Au jour de l’Ascension, enfin, le Christ peut laisser l’amour de son Père le transpercer et sa gloire rayonner. Il monte aux cieux avec tout ce qu’il est : les paroles échangées avec Pierre au bord du lac, le regard de Jean et son amitié, le bonheur de Thomas au jour où il saisit ses mains trouées, la nuit du tombeau, la supplique du bon larron et sa foi, les blessures infligées par la couronne d’épines, le fouet, les clous et la lance, les effluves du parfum de Marie-Madeleine et la puanteur du cadavre de Lazare, la pression des foules et leur brouhaha, le goût des pains et des poissons multipliés, l’ivresse du vin de Cana, les enseignements des docteurs du Temple lors de sa première venue à Jérusalem, les baisers de sa mère et la voix paternelle de Joseph, l’odeur orientale des mages et la lumière de leur or, les yeux brillants des bergers admiratifs et étonnés, la chaleur du bœuf et de l’âne gris qui perpétuait celle du sein de Marie. C’est tout cela que le Christ assume, emmène auprès de son Père dans les cieux, toute sa vie se trouve désormais réunie en un présent unique et éternel.

Et lorsque les anges ajoutent : Il reviendra de la même manière. Ils ne veulent certainement pas dire qu’il reviendra de l’éternel présent où il se trouve désormais dans la dispersion de notre histoire mais bien plutôt que son retour produira le même effet, c’est-à-dire qu’il sera aussi l’assomption de notre histoire en Dieu par Jésus.
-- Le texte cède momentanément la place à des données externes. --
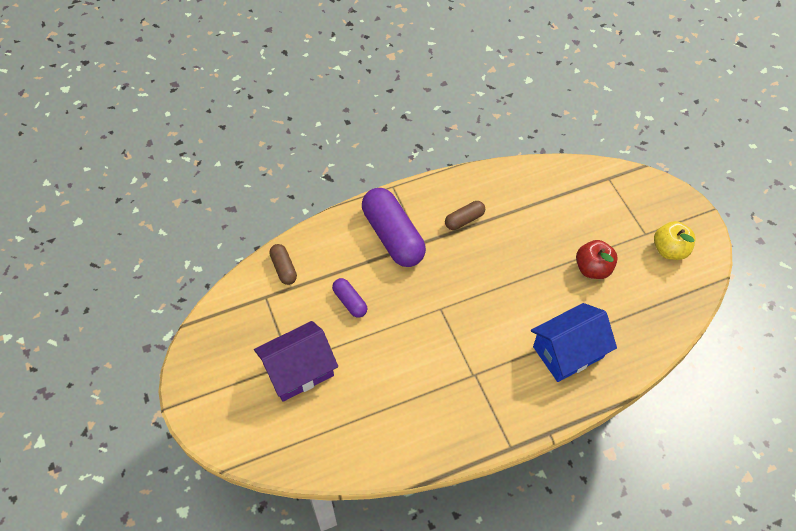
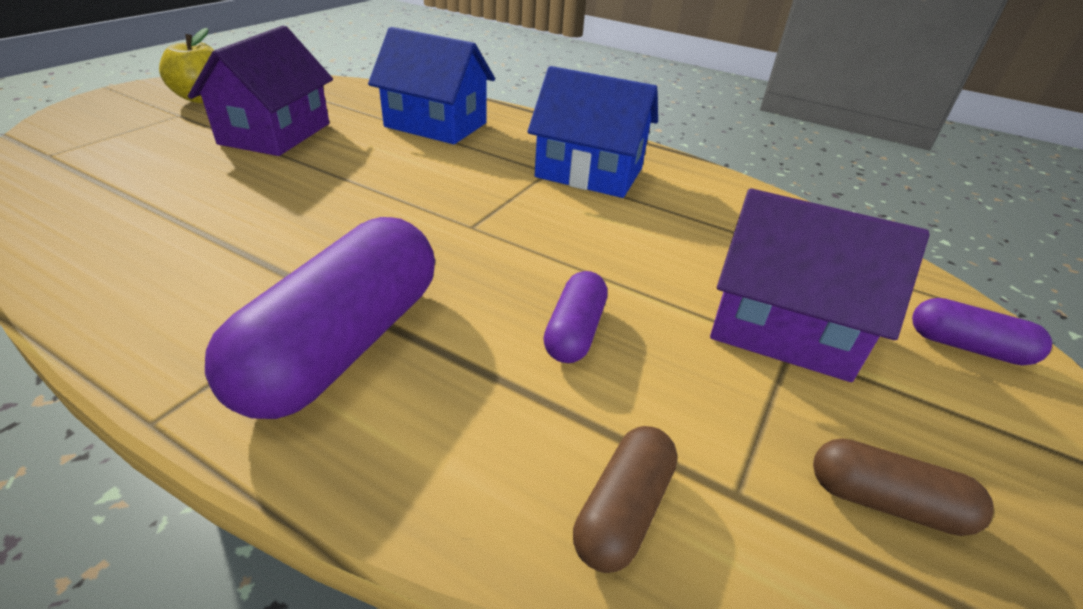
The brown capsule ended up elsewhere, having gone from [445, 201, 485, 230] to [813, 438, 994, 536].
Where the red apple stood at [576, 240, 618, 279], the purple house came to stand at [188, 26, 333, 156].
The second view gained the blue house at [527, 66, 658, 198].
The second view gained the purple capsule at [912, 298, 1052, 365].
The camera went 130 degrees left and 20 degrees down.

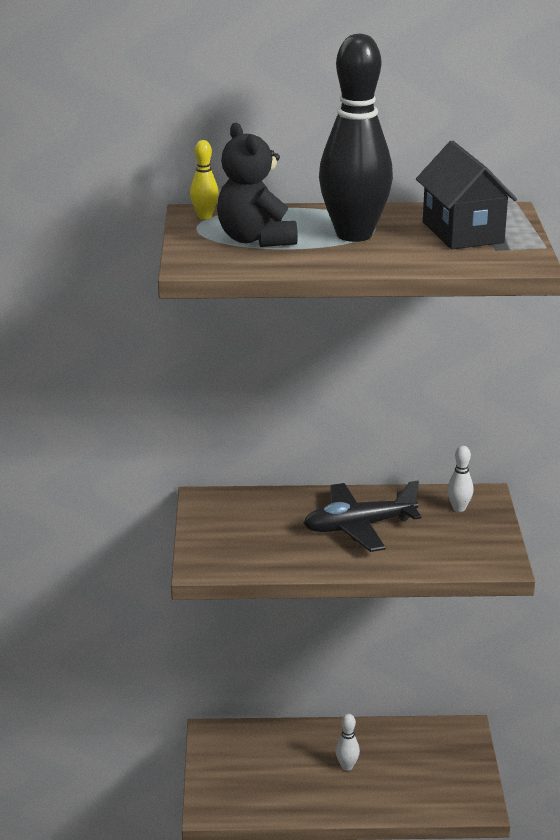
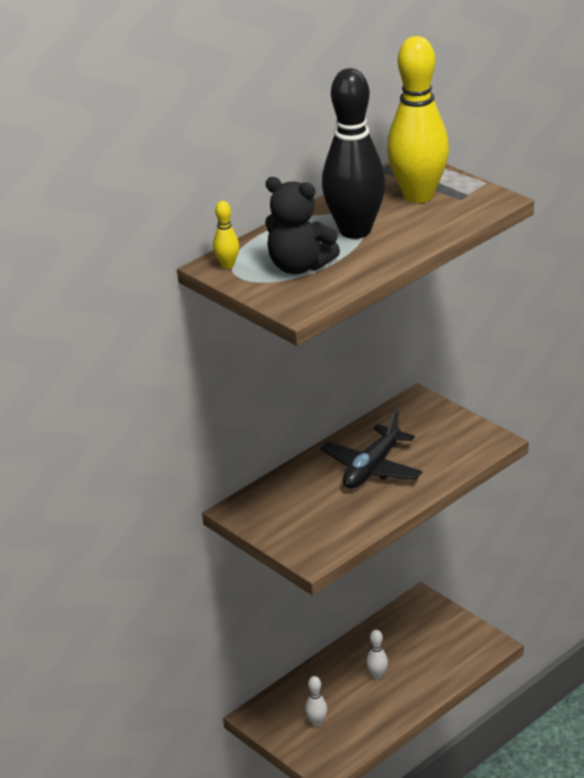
Where the black house stood at [416, 141, 517, 249], the yellow bowling pin came to stand at [387, 36, 449, 203].
The white bowling pin ended up elsewhere, having gone from [447, 446, 474, 512] to [305, 676, 327, 727].
The camera went 40 degrees left and 5 degrees up.

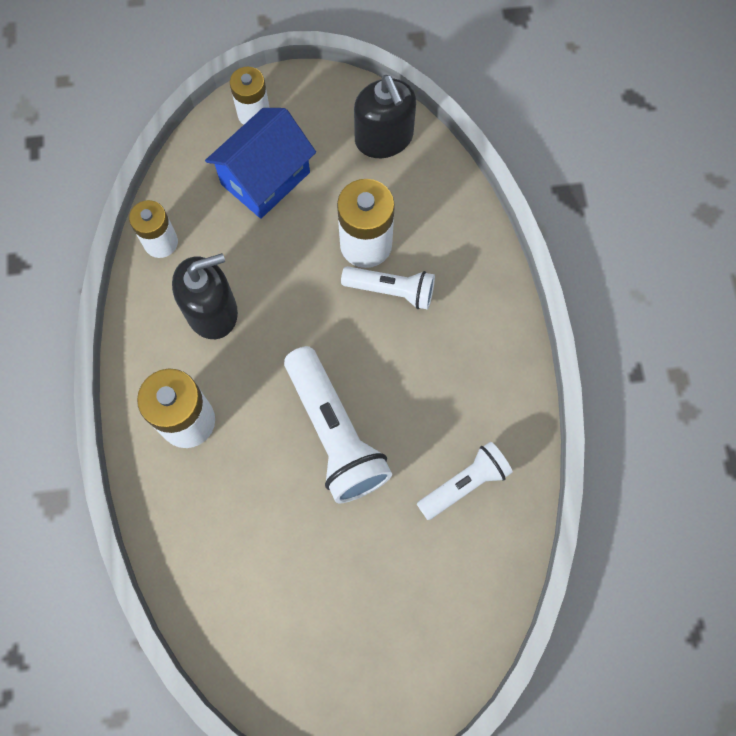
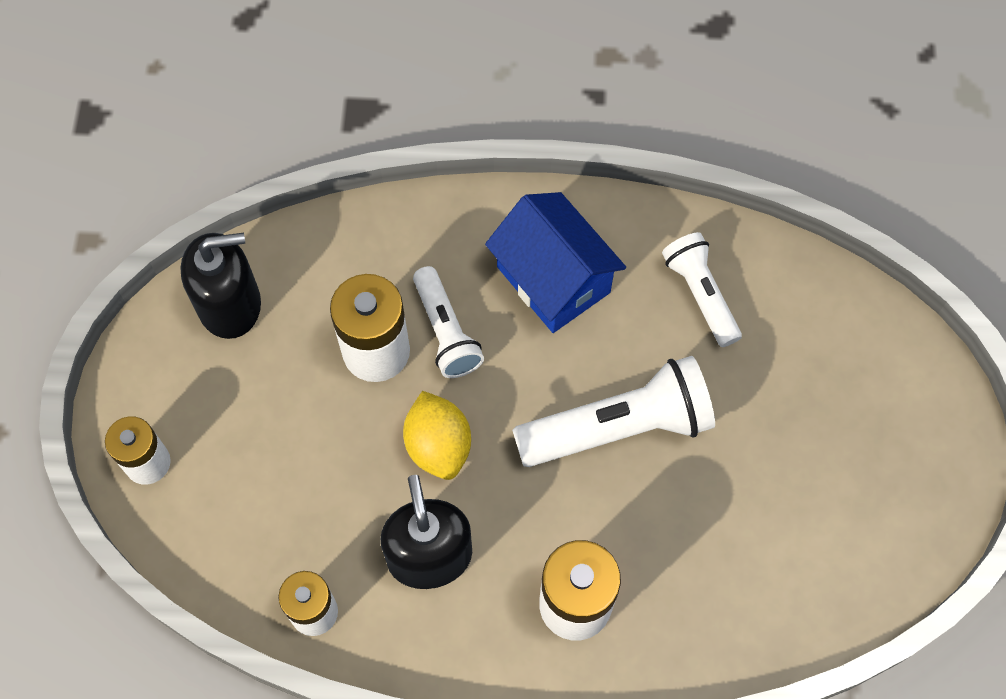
The blue house ended up elsewhere, having gone from [205, 108, 316, 219] to [485, 192, 626, 333].
The white flashlight at [341, 266, 435, 310] ended up facing another way, 135 degrees clockwise from before.
The second view gained the yellow lemon at [403, 391, 471, 480].
The camera went 80 degrees left and 5 degrees down.

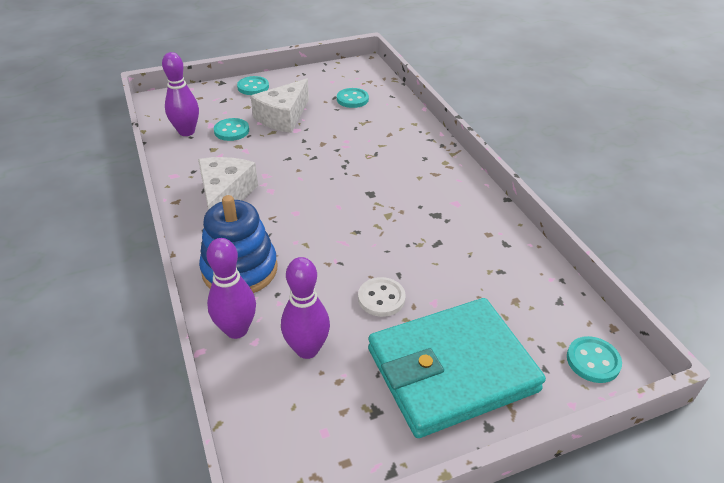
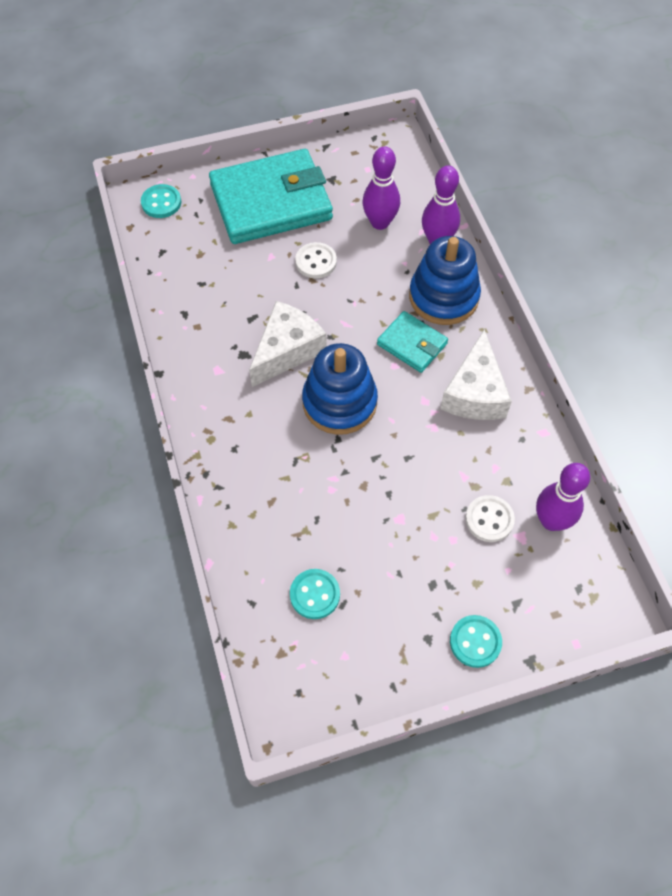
What was the turquoise button at [214, 118, 249, 141] turned into the white button at [465, 495, 515, 542].
The white cheese ended up elsewhere, having gone from [251, 78, 309, 133] to [249, 301, 327, 387].
The second view gained the blue stacking toy at [302, 343, 378, 435].
The second view gained the turquoise wallet at [377, 311, 448, 373].
The camera went 175 degrees left and 20 degrees up.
Toute l’œuvre de sa vie aura été de rassembler en un unique acte d’adoration la dispersion de son histoire humaine. Son retour sera cette récapitulation aux dimensions de l’humanité toute entière. De la même manière que son histoire à lui a été récapitulée dans son Ascension, l’histoire du monde entier sera récapitulée dans son retour en gloire.  La bonne nouvelle de ce jour, c’est que nous n’avons pas de nous-mêmes à faire de nos vies une œuvre cohérente et splendide qui serait acceptable auprès de Dieu. C’est lui qui, par son Ascension et son retour en gloire assume chacun des instants de nos vies, et, les purifiant par l’action transformante de l’Esprit Saint les porte au cœur de Dieu. Aujourd’hui, le Christ monte au ciel : en y apportant son être tout entier, en portant son histoire personnelle au cœur de l’éternité, il ouvre nos vies à la vie éternelle. Amen.